И наконец, мотивирующие импульсы угрозы миру в Азии XXI века и в Европе XX столетия тоже не совпадают. В Европе движущей силой межгосударственных войн выступали подогреваемые национализмом территориальные притязания стран, исходящих из формулы «больше территория – больше власти – выше статус». В крайнем своем проявлении эти притязания оправдывались сомнительной теорией жизненного пространства (lebensraum), якобы необходимого для выживания страны. В современной Азии основной причиной региональной напряженности станут скорее всего внутренние конфликты, возникающие на почве этнической розни и верности догосударственному роду, а не посягательства на соседние территории. И действительно, если не считать пакистанских опасений относительно Индии, главной задачей большинства военных частей юго-восточных и юго-западных азиатских стран остается не защита границ от посягательств соседей, а поддержание стабильности существующих государств.
Что касается густонаселённой Индии, причиной региональных беспорядков может послужить одно из двух потенциально опасных внутренних противоречий: пропасть между самыми богатыми и самыми бедными слоями (учитывая, что нищета в Индии выражена гораздо острее, чем в Китае) и этническо-лингвистическо-религиозное расслоение. В отличие от Китая, где 91,5% населения составляет этническая группа хань, самая крупная этническая группа в Индии насчитывает около 70%, а значит, остальные 300 миллионов человек принадлежат, по сути, к этническим меньшинствам. В религиозном отношении индийцы распределяются следующим образом: около 950 миллионов индусов, приблизительно 160 миллионов мусульман, около 22 миллионов сикхов и множество исповедующих прочие верования. Хинди в качестве общего языка объединяет меньше половины населения. Кроме того, уровень грамотности в Индии вопиюще низок, большинство женщин просто не умеют читать и писать. Растет волна сельских беспорядков, которую, несмотря на распространяющееся насилие, не удается подавить уже больше десяти лет.
Кроме того, политической системе Индии ещё только предстоит доказать свою функциональность как «крупнейшей демократии мира». Это испытание начнется, когда народ Индии испытает настоящее политическое пробуждение и проявит политическую активность. Учитывая высокий уровень неграмотности населения и тесную связь между богатством и привилегированным положением политической верхушки, индийская «демократия» скорее напоминает британскую аристократическую «демократию» второй половины XIX века, до появления профсоюзов. Функциональную жизнеспособность существующей системы ждёт серьёзная проверка на прочность, когда разношерстные народные массы обретут политическое сознание и начнут отстаивать свои идеи. Внутренняя сплоченность страны затрещит под напором этнических, религиозных и языковых разногласий.

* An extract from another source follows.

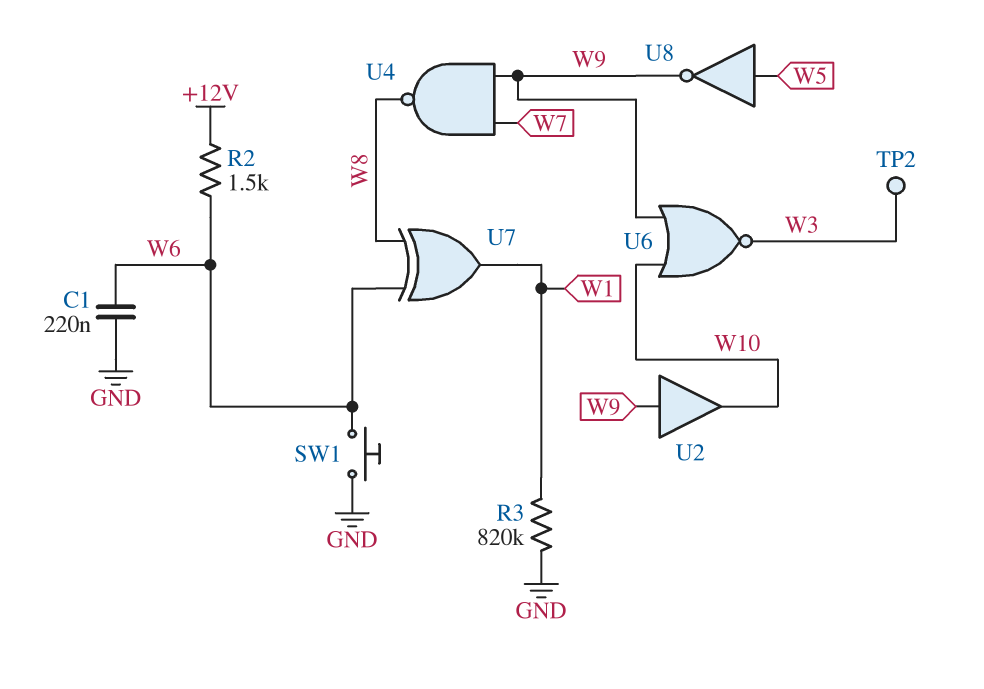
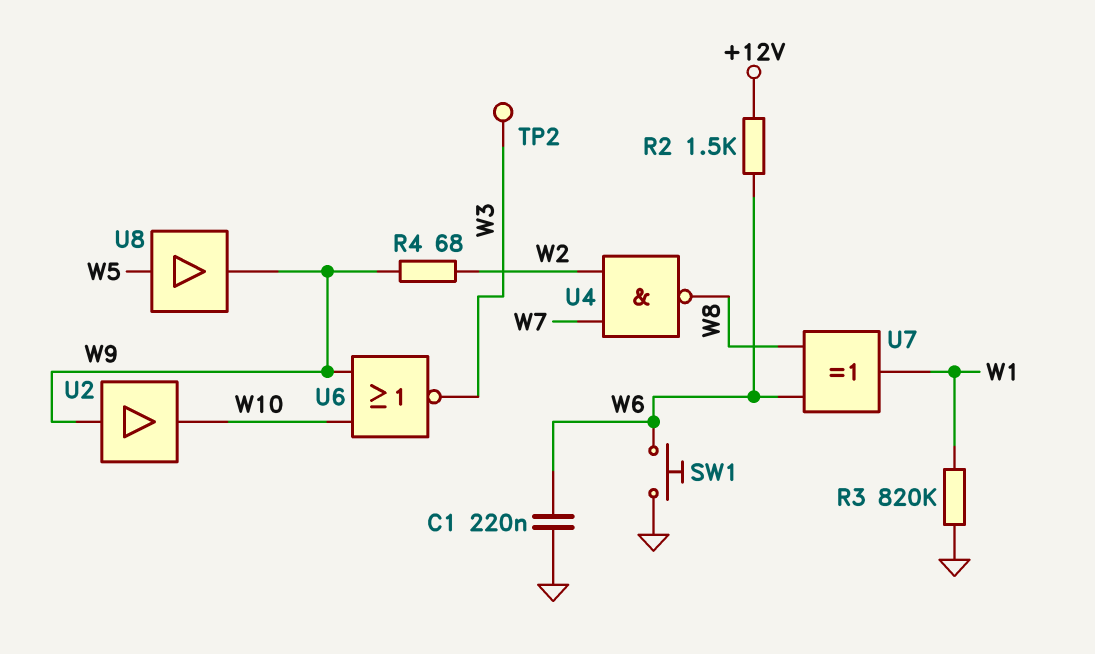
R4: none -> 68 (W2, W9)
U4: NAND (in W7, in W9, out W8) -> NAND (in W2, in W7, out W8)
U8: NOT (in W5, out W9) -> buffer (in W5, out W9)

Если ситуация выйдет из-под контроля, соседний Пакистан, и без того стонущий от межплеменных раздоров, также может стать геополитическим очагом разгорающегося регионального насилия.
В этой потенциально конфликтной обстановке стабильность Азии будет отчасти зависеть от того, как отреагирует Америка на события в двух пересекающихся региональных треугольниках с центром в Китае. Первый треугольник составляют Китай, Индия и Пакистан. Второй – Китай, Япония и Корея с государствами Юго-Восточной Азии на подхвате. В первом случае главным очагом напряжения и источником нестабильности окажется Пакистан. Во втором – Корея (обе Кореи, Северная и Южная) и (или), возможно, Тайвань.